By COLE MORETON
Liverpool, a city famous for its gifts of gab and melody, was struck dumb. Outside the Town Hall, in the shopping centres, on the street in Walton where Ken Bigley lived, a silence was kept for two minutes from noon local time.
After all the pleas, petitions and prayers, and after three weeks of watching and waiting - even daring to hope, right up to the end, that there might be mercy - there were no words left. The Bigley family had nothing more to say, for the moment.
Having campaigned so energetically and loudly even when the diplomats pressured them to shut up, Ken's brothers had asked that they and their mother should be left alone to grieve. There were no crowds and no cameras outside the family's terraced house in Bedford St, just a lone police car and a pile of bouquets by the closed front door.
"You can't even talk about it," said an elderly woman waiting to sign a book of condolences at the Town Hall. "Dreadful," she muttered. "Dreadful, dreadful." There were other books at the Roman Catholic cathedral and the Bigleys' parish church.
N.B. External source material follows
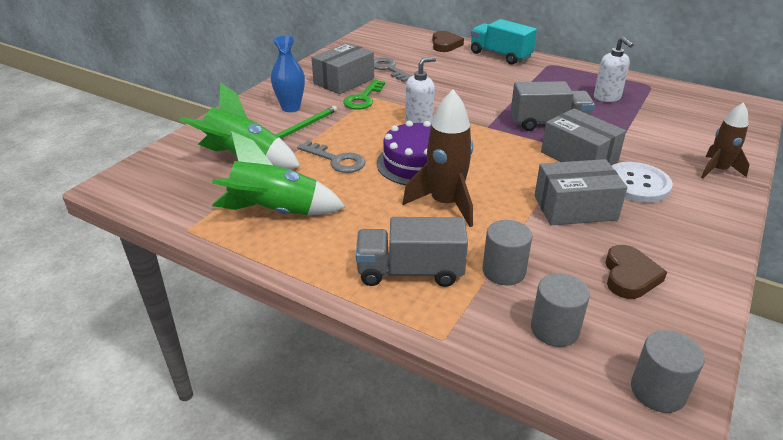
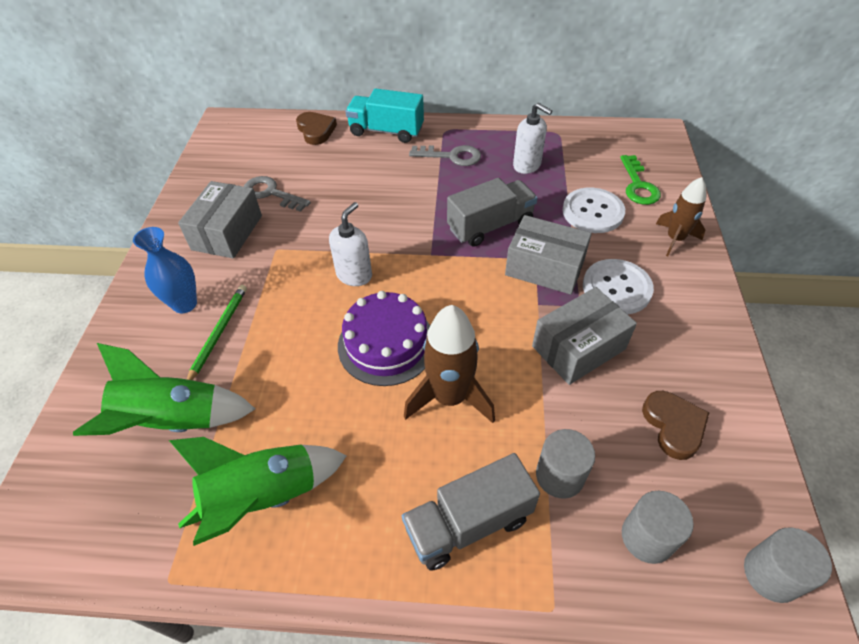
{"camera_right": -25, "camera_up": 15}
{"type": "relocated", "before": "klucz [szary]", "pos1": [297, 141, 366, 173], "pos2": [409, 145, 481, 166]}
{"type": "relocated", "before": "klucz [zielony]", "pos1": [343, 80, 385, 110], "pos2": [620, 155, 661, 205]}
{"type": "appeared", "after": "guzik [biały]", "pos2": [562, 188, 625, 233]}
"All murders are bad, like, but this is worse," said a man at the Town Hall who stressed, like many others, that Bigley was "one of us".
"Think about it," he said, shaking his head, "and you cry." The book was on a desk, next to a burning candle, a spray of lilies and a picture of Ken Bigley, smiling.
"He was coming home," the lady said quietly. "Ken. His job was finishing today."